Nick, 52, was inspired to make a business out of selling records after he divorced his first wife and ended up living in a bed-sit in Portsmouth with his vast music collection around 20 years ago.

‘One day I was selling some of my records at a market in Southsea when I realised they were going like hotcakes,’ he recalls.

‘I was only offering each of my LPs for £2 and singles for £1 so they must have been worth something.

‘I knew then that I should be making a business out of it.

‘Both jobs that I have now complement each other.’

Nick added that the music industry in Portsmouth and as a whole has never been better.

‘The internet has helped my promoter duties out massively,’ he said.

‘Live music has become more mainstream than ever before. Back in the 70s and 80s people wanted to hang out in discos.
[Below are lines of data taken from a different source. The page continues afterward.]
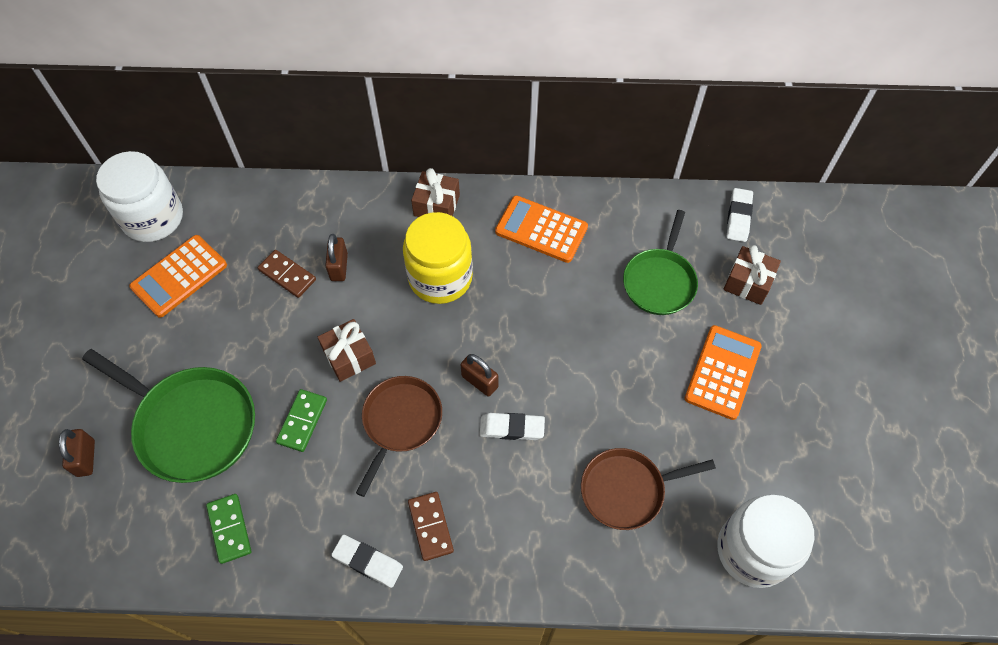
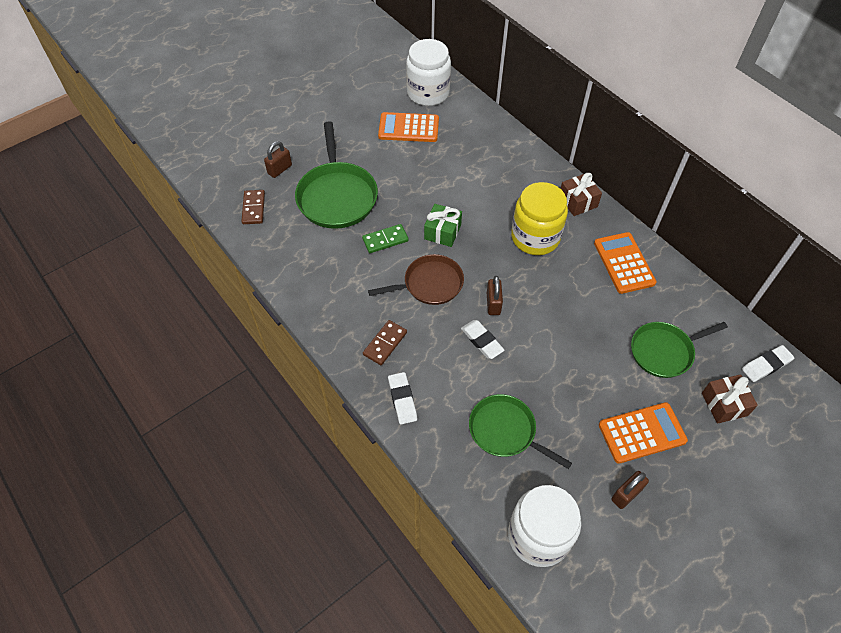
camera: 50 degrees right, 5 degrees down
(230, 529) = (299, 254): green domino -> none
(287, 275) = (459, 169): brown domino -> brown domino (254, 208)
(339, 267) = (488, 187): brown padlock -> brown padlock (626, 494)
(349, 356) = (442, 232): brown gift -> green gift
(368, 562) = (338, 328): white eraser -> white eraser (402, 399)
(626, 490) = (505, 431): brown pan -> green pan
Now there’s a demand for bands to play in pubs and other venues.’

CAREER HIGHLIGHTS

NICK Courtney has worked with scores of musicians over the years – but the highlight of his career came when he snapped up international star Adam Ant for a charity gig in Portsmouth.

In May 2010 Nick heard that the star – lead singer of post-punk group Adam and the Ants – was staying at The Ship Anson, at The Hard, Portsea.

Nick then went down there and convinced him to play at the Oasis Centre, in Somers Town, for an event to raise money for Mustard Seed Ministries, which provides support for children living on the streets in India.

Unfortunately the gig went sour after Adam, who at the time was battling mental health issues, slurred his way through his set and heckled the crowd.

‘Though it was disappointing, getting Adam Ant to play for that gig was a crowning achievement for me,’ says Nick.

‘Despite the performance he raised a lot of money for the charity.

‘What a lot of people don’t know about is that I managed to get him to play a half an hour set at The Milton Arms a few days beforehand.

‘It was mindblowing to see someone of that status in there.’

Nick has also welcomed the likes of Charlie Dore, whose single Pilot of the Airwaves reached number 13 on the US Billboard Hot 100 music chart, at The Milton Arms.

The keyboard player from Three Blind Mice, who was part of the original Take That line-up, has also performed at the pub during Nick’s evening.

‘The night at The RMA is still a relatively new concept, but I’m looking forward to seeing some big names crop up in the near future,’ Nick said.